Einer der Soldaten lachte. »Das sind die Fußmänner, Mädchen. Die Zehen der Ziege. Lord Tywins Blutiger Mummenschanz. «

»Erbsen statt Hirn. Wenn sie die Haut abgezogen kriegt, kannst du die verdammten Treppen an ihrer Stelle schrubben«, sagte Wies. »Das sind Söldner, Wieselmädchen. Nennen sich die Tapferen Kameraden. Wag es nicht, sie bei diesem anderen Namen zu nennen, wenn sie in der Nähe sind, sonst ergeht’s dir übel. Der Ziegenhelm ist ihr Hauptmann, Lord Vargo Hoat.«

»Der ist kein verfickter Lord«, widersprach der zweite Soldat. »Ich habe gehört, wie Ser Amory das gesagt hat. Er ist bloß ein Söldner mit einem sabbernden Maul und einer zu hohen Meinung von sich selbst.«

»Klar«, meinte Wies, »aber sie sollte ihn besser Lord nennen, wenn sie in einem Stück bleiben will.«

Arya betrachtete Vargo Hoat erneut. Wie viele Ungeheuer hat Lord Tywin denn noch?

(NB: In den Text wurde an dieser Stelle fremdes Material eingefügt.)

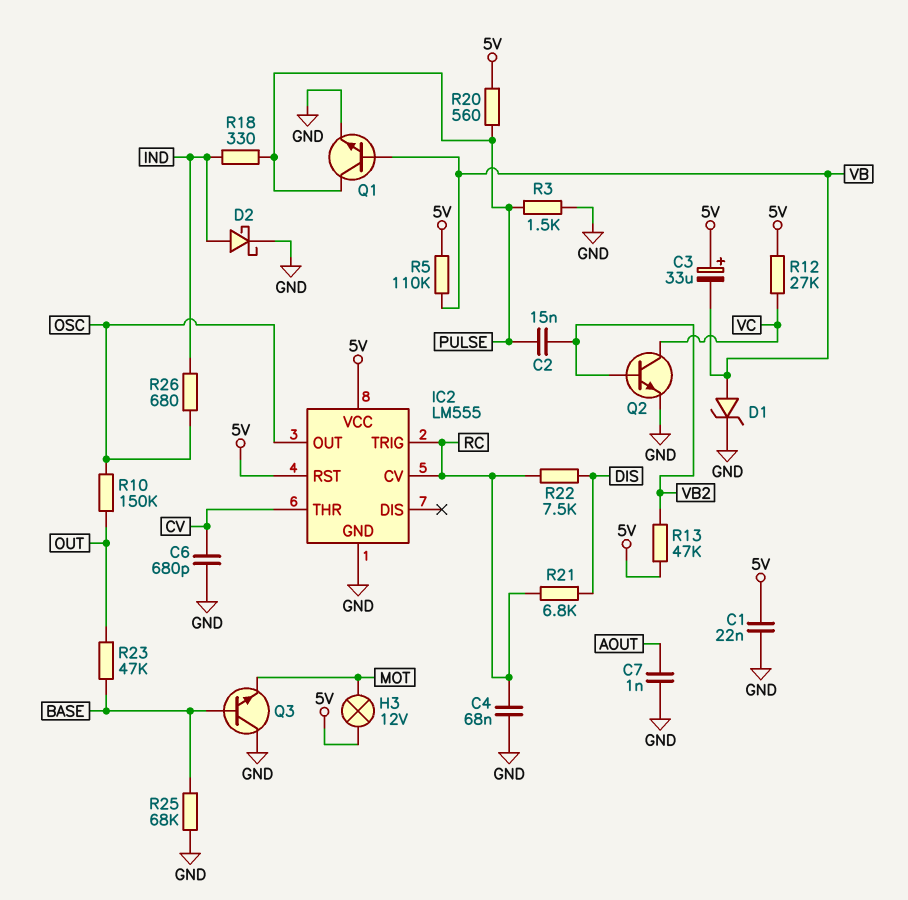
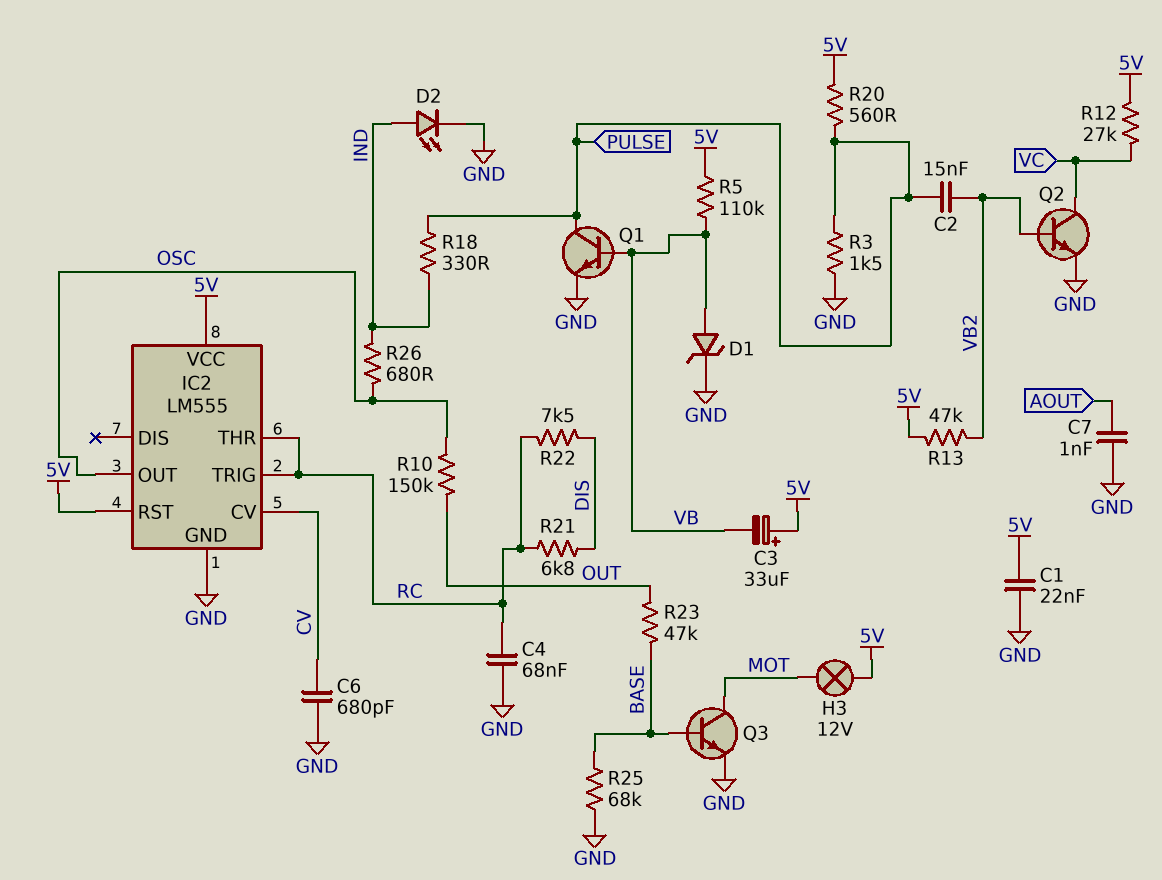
D2: schottky (A IND, K GND) -> LED (A IND, K GND)
IC2 pin CV: RC -> CV
IC2 pin THR: CV -> RC
Q3: NPN (B BASE, C GND, E MOT) -> NPN (B BASE, C MOT, E GND)

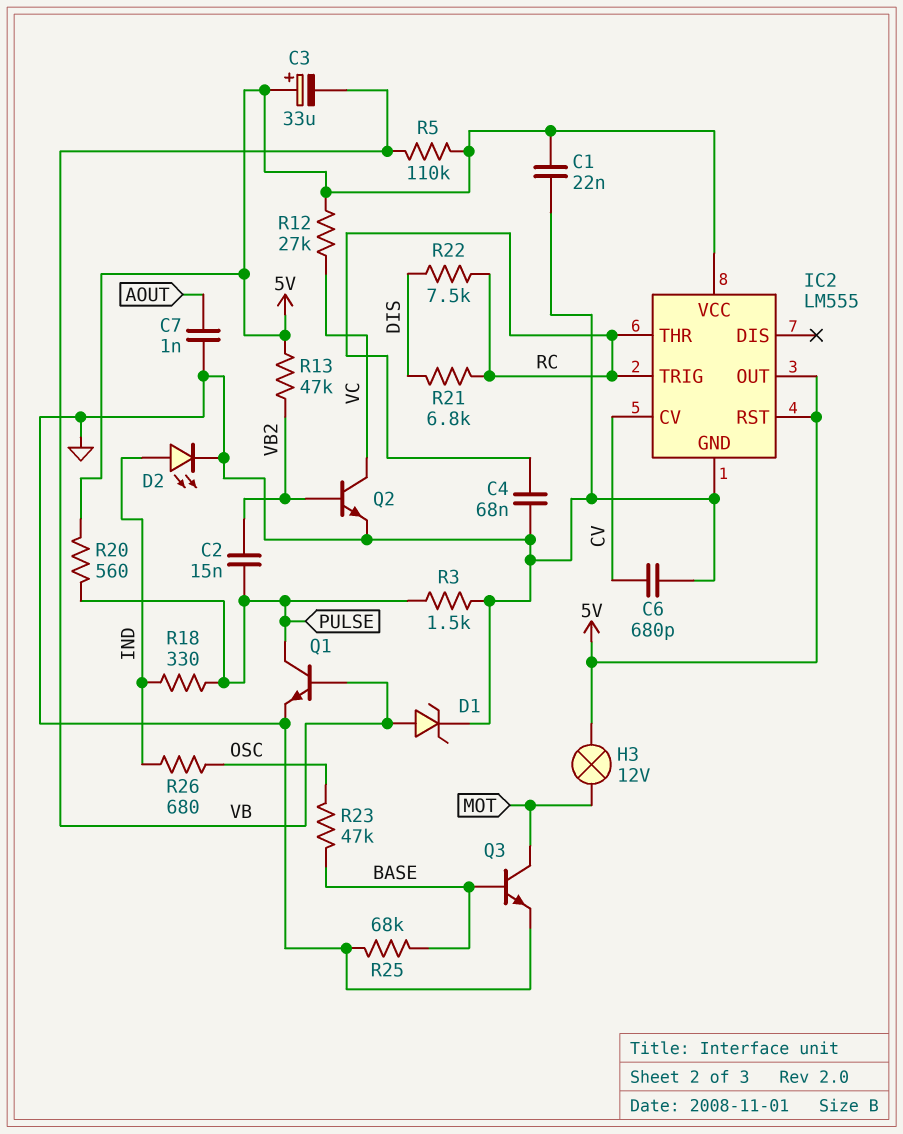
IC2 pin OUT: OSC -> 5V
R10: 150k (OSC, OUT) -> none
R23: 47k (BASE, OUT) -> 47k (BASE, OSC)

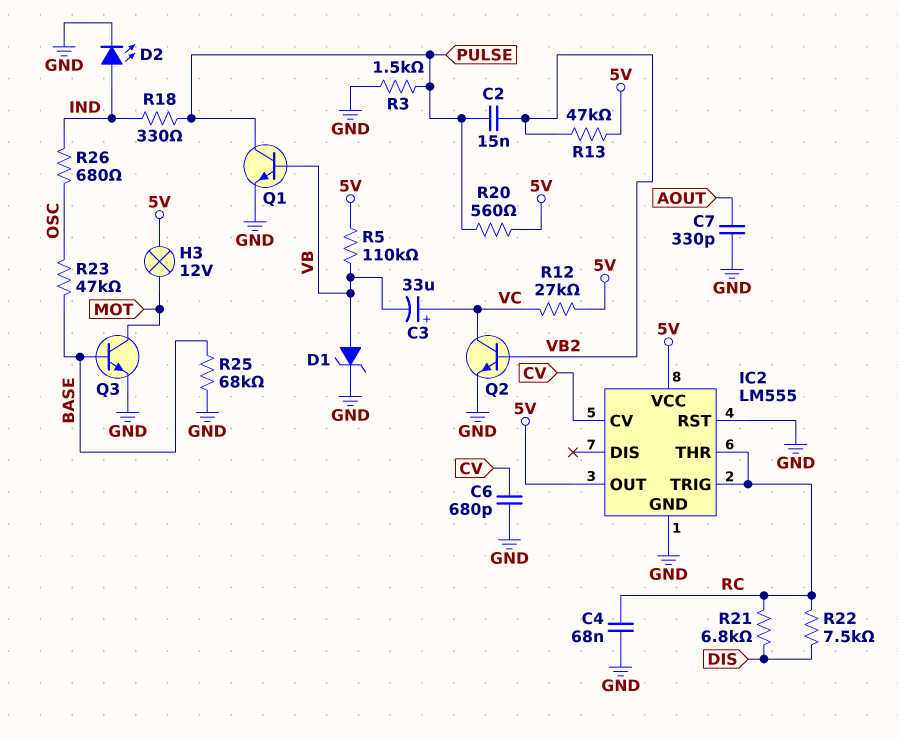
C1: 22nF (5V, GND) -> none
C3: 33uF (plus 5V, minus VB) -> 33uF (plus VC, minus VB)
C7: 1nF (AOUT, GND) -> 330pF (AOUT, GND)
IC2 pin RST: 5V -> GND

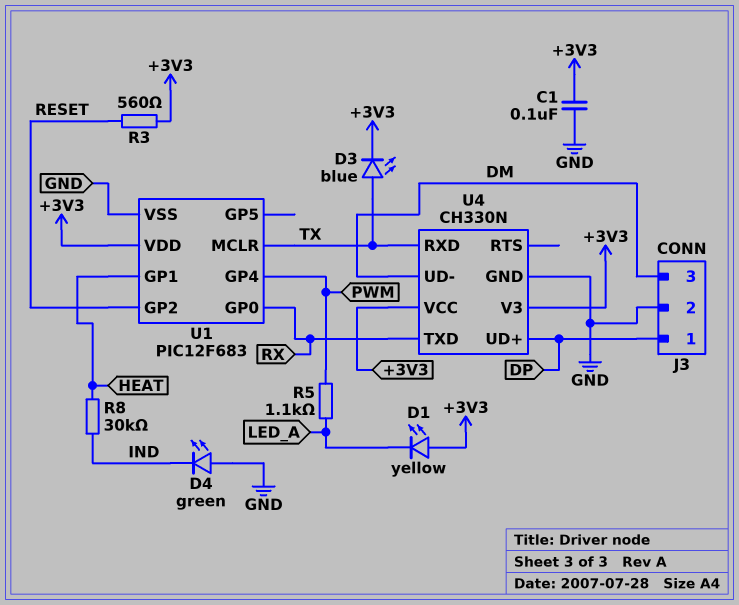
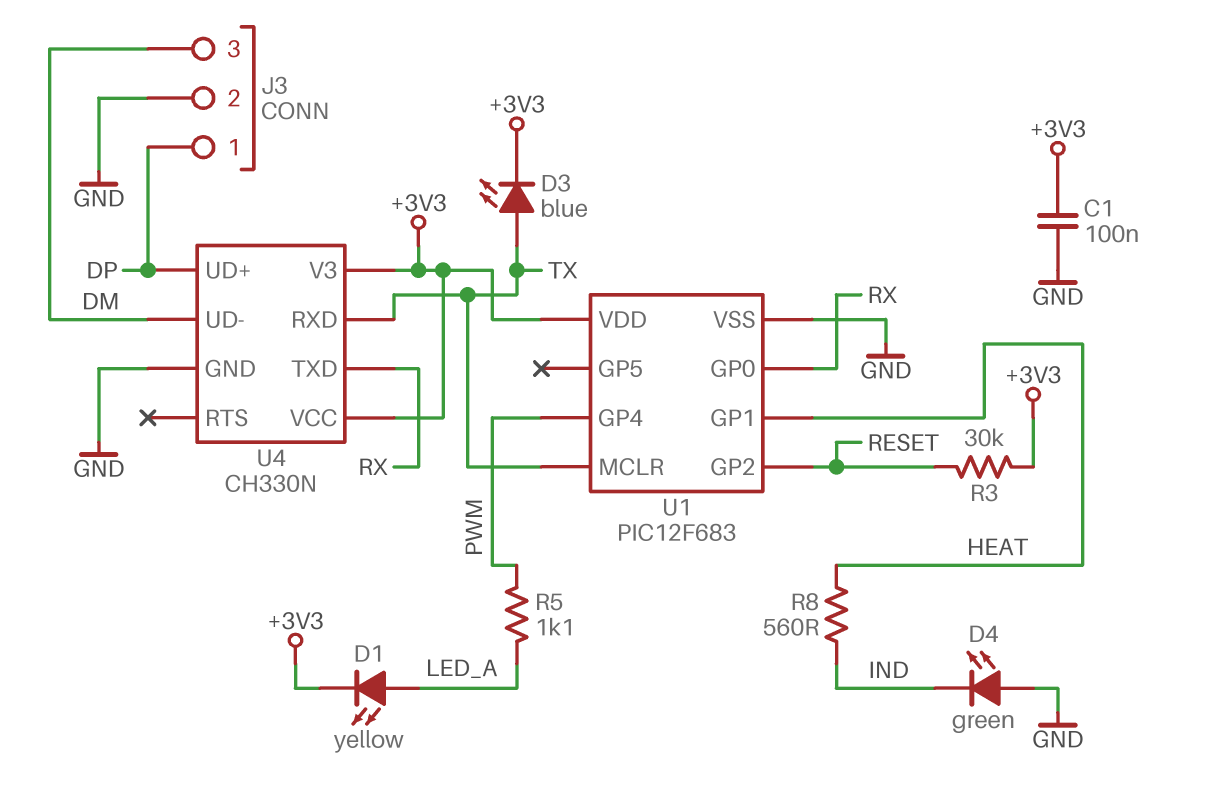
D1: LED yellow (A +3V3, K LED_A) -> LED yellow (A LED_A, K +3V3)
R3: 560 (+3V3, RESET) -> 30k (+3V3, RESET)
R8: 30k (HEAT, IND) -> 560 (HEAT, IND)

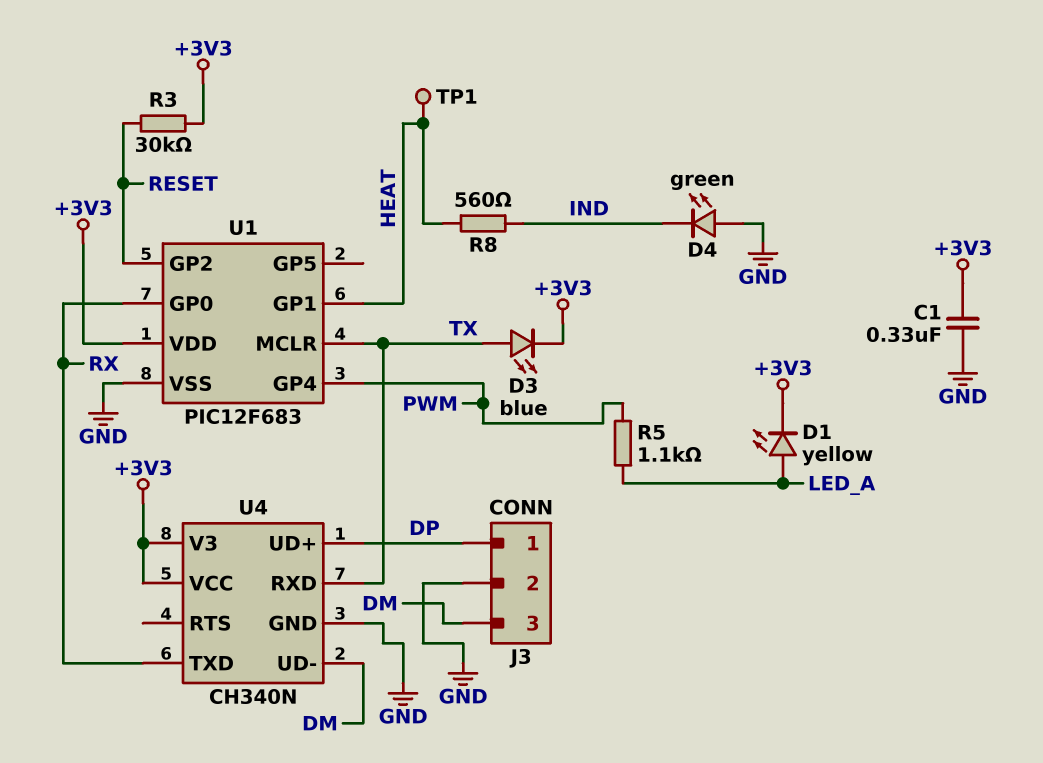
C1: 100nF (+3V3, GND) -> 330nF (+3V3, GND)
TP1: none -> test point (HEAT)
U4: CH330N -> CH340N

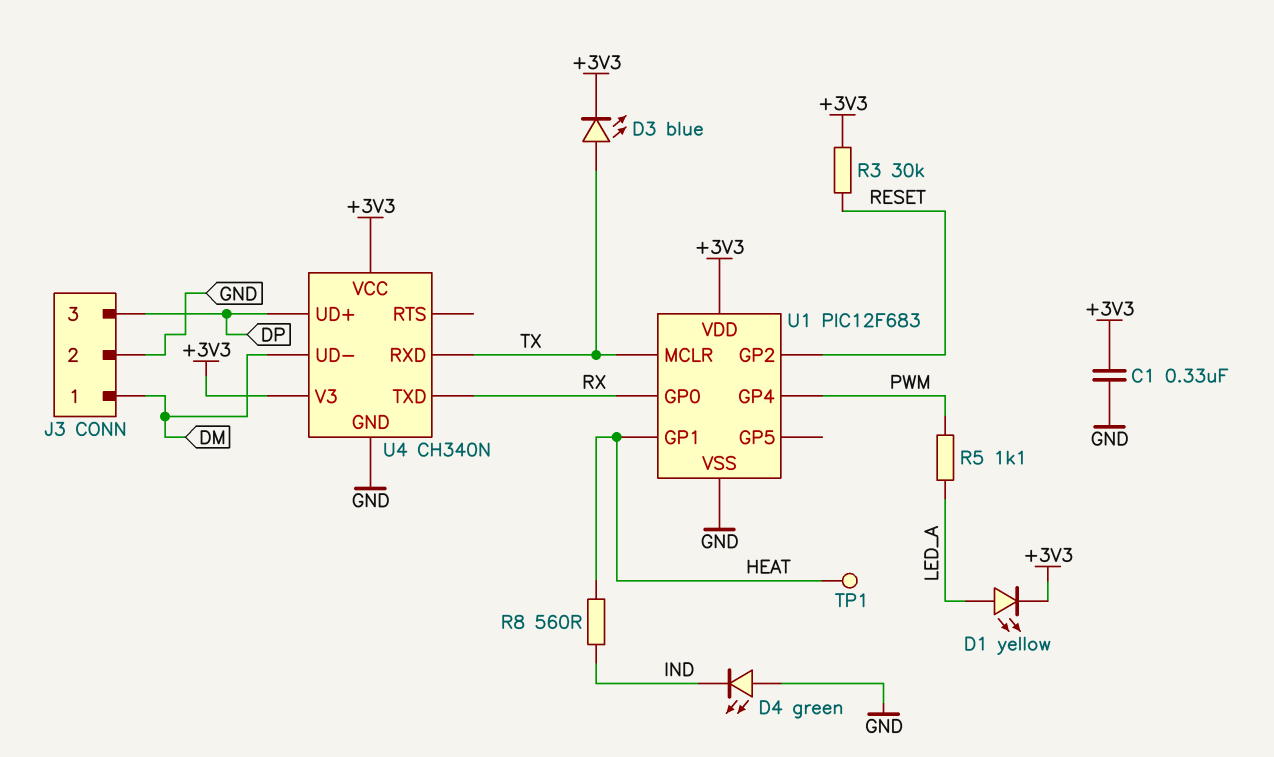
J3 pin 1: DP -> DM
J3 pin 3: DM -> DP

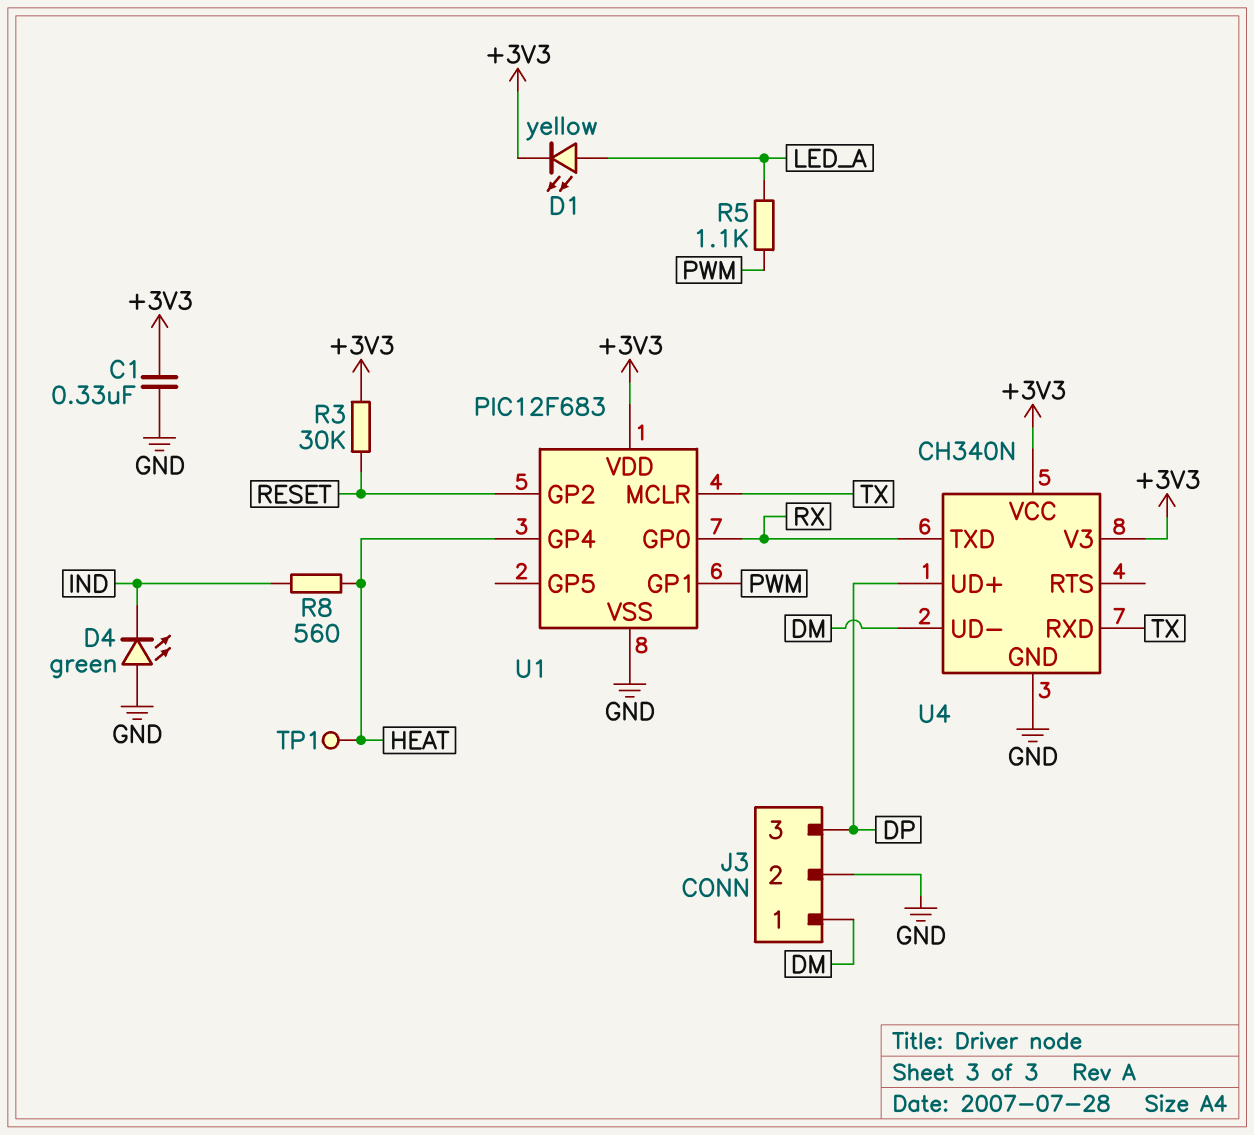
D3: LED blue (A TX, K +3V3) -> none
U1 pin GP1: HEAT -> PWM
U1 pin GP4: PWM -> HEAT

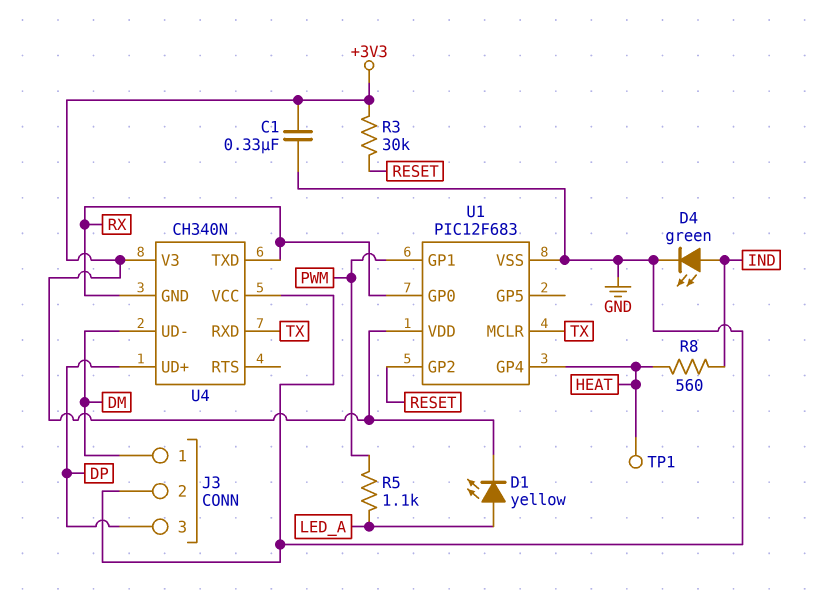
D4: LED green (A GND, K IND) -> LED green (A IND, K GND)
U4 pin GND: GND -> RX
U4 pin VCC: +3V3 -> GND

Die Tapferen Kameraden wurden im Witwenturm untergebracht, daher brauchte Arya sie nicht zu bedienen. Darüber war sie froh; in der Nacht ihrer Ankunft brach ein Streit zwischen den Söldnern und einigen Männern der Lennisters aus. Ser Harys Swyfts Knappe wurde dabei erstochen, und zwei vom Blutigen Mummenschanz trugen Verletzungen davon. Am nächsten Morgen ließ Lord Tywin beide zusammen mit einem von Lord Lyddens Bogenschützen an der Torhausmauer aufhängen. Wies erzählte, der Bogenschütze habe den Streit angefangen, weil er die Söldner mit Beric Dondarrion aufgezogen habe. Nachdem die Gehängten nicht mehr zappelten, umarmten sich Vargo Hoat und Ser Harys und küssten sich und schworen sich brüderliche Liebe, während Lord Tywin zusah. Arya fand Vargo Hoats Lispeln und Sabbern komisch, hütete sich jedoch zu lachen.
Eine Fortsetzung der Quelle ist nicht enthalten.